In [None]:
%matplotlib inline
%load_ext autoreload
%autoreload 2

import warnings
warnings.filterwarnings('ignore')

# Helpers

In [None]:
from collections import defaultdict
from skimage.transform import resize
from skimage.util import montage
from skimage.color import rgb2gray
import matplotlib.pyplot as plt
from math import ceil, floor
from scipy import ndimage
import numpy as np
import os, re, glob, json

from helpers import pages

##
# Show a single page image
##

def get_page_image(page_id):
  '''Return a numpy array of a voynichese page image for `page_id`'''
  return ndimage.imread(os.path.join('voynichese', 'images', page_id + '.jpg'))

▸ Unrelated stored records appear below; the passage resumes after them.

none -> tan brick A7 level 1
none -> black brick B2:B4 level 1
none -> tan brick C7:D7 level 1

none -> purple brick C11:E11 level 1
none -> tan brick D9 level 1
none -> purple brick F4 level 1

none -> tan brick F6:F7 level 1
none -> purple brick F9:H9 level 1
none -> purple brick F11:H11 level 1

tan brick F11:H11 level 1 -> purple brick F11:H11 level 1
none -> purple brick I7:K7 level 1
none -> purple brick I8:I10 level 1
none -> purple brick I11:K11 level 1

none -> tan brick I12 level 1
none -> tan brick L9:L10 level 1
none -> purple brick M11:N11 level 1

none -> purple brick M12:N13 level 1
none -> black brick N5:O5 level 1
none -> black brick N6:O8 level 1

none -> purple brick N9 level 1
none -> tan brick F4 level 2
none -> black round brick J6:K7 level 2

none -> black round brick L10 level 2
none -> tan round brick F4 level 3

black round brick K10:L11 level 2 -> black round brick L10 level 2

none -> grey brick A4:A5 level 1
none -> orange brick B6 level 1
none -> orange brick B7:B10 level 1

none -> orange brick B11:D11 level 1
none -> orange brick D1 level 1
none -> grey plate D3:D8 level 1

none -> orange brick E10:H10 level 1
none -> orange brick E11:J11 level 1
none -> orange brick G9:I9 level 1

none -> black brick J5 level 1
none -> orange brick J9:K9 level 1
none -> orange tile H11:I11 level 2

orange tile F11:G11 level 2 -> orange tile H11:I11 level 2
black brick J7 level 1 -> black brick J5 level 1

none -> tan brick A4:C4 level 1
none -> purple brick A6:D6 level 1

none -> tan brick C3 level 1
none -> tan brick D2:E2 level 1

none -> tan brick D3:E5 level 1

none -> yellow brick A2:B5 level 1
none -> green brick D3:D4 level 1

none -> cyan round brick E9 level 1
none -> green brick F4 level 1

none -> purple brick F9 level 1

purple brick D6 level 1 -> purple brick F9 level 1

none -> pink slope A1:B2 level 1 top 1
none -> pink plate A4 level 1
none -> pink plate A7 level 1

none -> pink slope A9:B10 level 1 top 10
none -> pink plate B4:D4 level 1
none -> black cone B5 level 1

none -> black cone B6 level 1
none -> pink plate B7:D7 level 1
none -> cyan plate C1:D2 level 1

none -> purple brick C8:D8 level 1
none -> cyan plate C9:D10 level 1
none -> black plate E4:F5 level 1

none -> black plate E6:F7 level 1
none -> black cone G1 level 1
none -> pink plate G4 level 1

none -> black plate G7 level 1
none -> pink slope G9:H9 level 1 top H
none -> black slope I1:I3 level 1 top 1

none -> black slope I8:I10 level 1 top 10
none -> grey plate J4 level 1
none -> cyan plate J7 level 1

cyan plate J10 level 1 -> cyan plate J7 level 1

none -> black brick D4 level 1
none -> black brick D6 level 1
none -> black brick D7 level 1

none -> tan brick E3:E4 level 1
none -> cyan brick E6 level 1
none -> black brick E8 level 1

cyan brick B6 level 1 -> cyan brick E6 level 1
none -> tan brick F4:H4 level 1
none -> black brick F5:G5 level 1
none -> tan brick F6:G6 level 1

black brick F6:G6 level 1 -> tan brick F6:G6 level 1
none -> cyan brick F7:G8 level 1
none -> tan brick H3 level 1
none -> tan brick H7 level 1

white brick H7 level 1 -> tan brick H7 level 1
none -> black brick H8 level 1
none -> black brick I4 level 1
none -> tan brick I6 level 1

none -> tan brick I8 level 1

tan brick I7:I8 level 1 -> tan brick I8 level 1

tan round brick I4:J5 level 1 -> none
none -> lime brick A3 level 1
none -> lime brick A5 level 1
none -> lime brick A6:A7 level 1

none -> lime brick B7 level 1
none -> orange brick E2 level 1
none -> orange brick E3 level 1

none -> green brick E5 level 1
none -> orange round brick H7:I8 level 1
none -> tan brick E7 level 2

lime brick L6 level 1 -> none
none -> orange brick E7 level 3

def show_page(page_id, figsize=(6, 14)):
  '''Show the page image for a given page identifier (e.g.) f1r'''
  plt.figure(figsize=figsize)
  plt.imshow(get_page_image(page_id))

##
# Show frequency of string over course of text
##
  
def plot_string_freq(s, figsize=(14, 1.4), clean=True):
  '''Given a string `s` plot its distribution over pages'''
  y = [get_page_string(i, clean=clean).count(s) for i in page_order]
  x = list(range(len(page_order)))
  plt.figure(figsize=figsize)
  plt.bar(x, y, color='#9ab19d')
  plt.title(s)

def get_page_string(page_id, clean=True):
  '''Return a string of the content from page `page_id` (e.g. f1r)'''
  page_string = ' '.join(pages.get(page_id, []))
  if clean: return clean_string(page_string)
  return page_string

def flatten(arr):
  '''Flatten a 2d array to 1d'''
  return [j for i in arr for j in i]

def get_words(clean=True, unique=False):
  '''Find the set of all words in the corpus'''
  words = flatten([get_page_string(i, clean=clean).split('.') for i in page_order])
  words = [i for i in words if i] # remove empty words
  if unique: return set(words)
  return words

def clean_string(s):
  '''Clean a voynich word string'''
  s = s.replace('!', '').replace('%', '') # replace needless characters
  s = s.replace('-', '.') # replace line breaks with word break (all line breaks assumed to be word breaks)
  s = s.replace('=', '.') # replace end line comments with word break
  s = s.replace(' ', '.') # replace whitespace with word break
  s = re.sub(r'\{[^\{\}]+?\}', '', s) # drop content between {} github.com/viking-sudo-rm/voynich2vec/vms_tokenize.py
  return s

##
# Show all occurrences of a word
##

def get_word_map():
  '''
  Find all occurrences of a word and return a map from:
    d[word][page_id] = [numpy_array_of_word_image, numpy_array_of_word_image]
  '''
  word_map = defaultdict(lambda: defaultdict(list))
  # Find all occurrences of a word
  for page_id in pages:
    page_image = get_page_image(page_id)
    with open(join('voynichese', 'coords', page_id + '.js')) as f:
      words, coords = json.load(f)
      word_list = []
      for word, _, _, _ in words:
        word_list.append(word)
      for word_idx, x, y, w, h in coords:
        cropped = page_image[y:y+h,x:x+w]
        if any([i == 0 for i in cropped.shape]): continue
        word_map[word_list[word_idx]][page_id].append(cropped)
  return word_map

def resize_img(arr, size=(100, 20), anti_aliasing=False):
  return resize(arr, size, anti_aliasing=anti_aliasing)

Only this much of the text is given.